The prominent birds of prey I spotted are the Eurasian Hobby, Long-legged Buzzard, Red-necked Falcon, Greater Spotted Eagle, Pied Harrier, Laggar Falcon, Common Kestrel and Marsh Harrier, to name a few. Sharing aerospace with them were hundreds of Yellow-eyed Pigeons, another must-see species, and a thousand-odd Demoiselle Cranes, which come to India to avoid the cold winter months in Central Asian countries such as Kazakhstan, Uzbekistan and Kyrgyzstan.

The flourishing grassland ecosystem of Tal Chapar has a tale of its own. Till the 1940s, it was a hunting ground and horse pasture belonging to Maharaja Ganga Singh of Bikaner. The area was declared a wildlife sanctuary in 1966. Much before this, the hillocks on the western side of the sanctuary used to channelize the meagre rainwater into the sanctuary area. But salt mining in adjacent areas completely altered the natural watershed of the region and affected the native vegetation. Nothing much grew in these parts except the Prosopis juliflora, an invasive plant species that had pushed out native plants.

In 2006, the Rajasthan government prepared a five-year action plan for the integrated development of the sanctuary and included it on the state’s tourism map. And unlike other fruitless action plans, this one worked. The turnaround can mostly be credited to Poonia.

Pooniaji (as he is popularly known) started with the systemic eradication of Prosopis juliflora by planting a grass species locally known as mothiya (a particular favourite of the blackbuck). He also propagated rainwater harvesting. It’s been five years, and the results are clearly visible.

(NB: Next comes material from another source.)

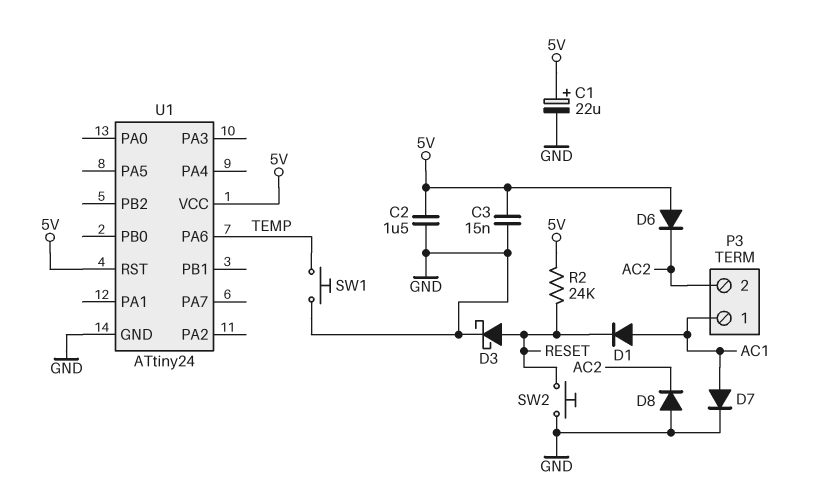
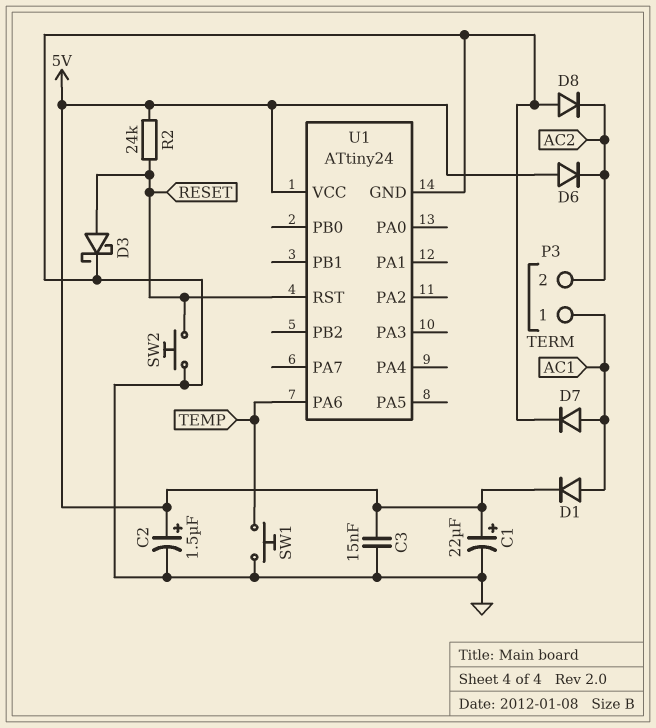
C2: 1.5uF (5V, GND) -> 1.5uF (plus 5V, minus GND)
D1: diode (A AC1, K RESET) -> diode (A AC1, K 5V)
U1 pin RST: 5V -> RESET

But it’s for another reason that visitors to this birding paradise seek Pooniaji for company. His passion for, and knowledge of, birds is second to none, and he can effortlessly spot birds such as the Lesser Kestrel or Spotted Creeper. He knows, for instance, which tree a particular bird will come to roost on, what time it will come to drink water and even what time it will go out looking for prey. He is the man who has managed to turn the dusty desert scrubland into green, raptor country.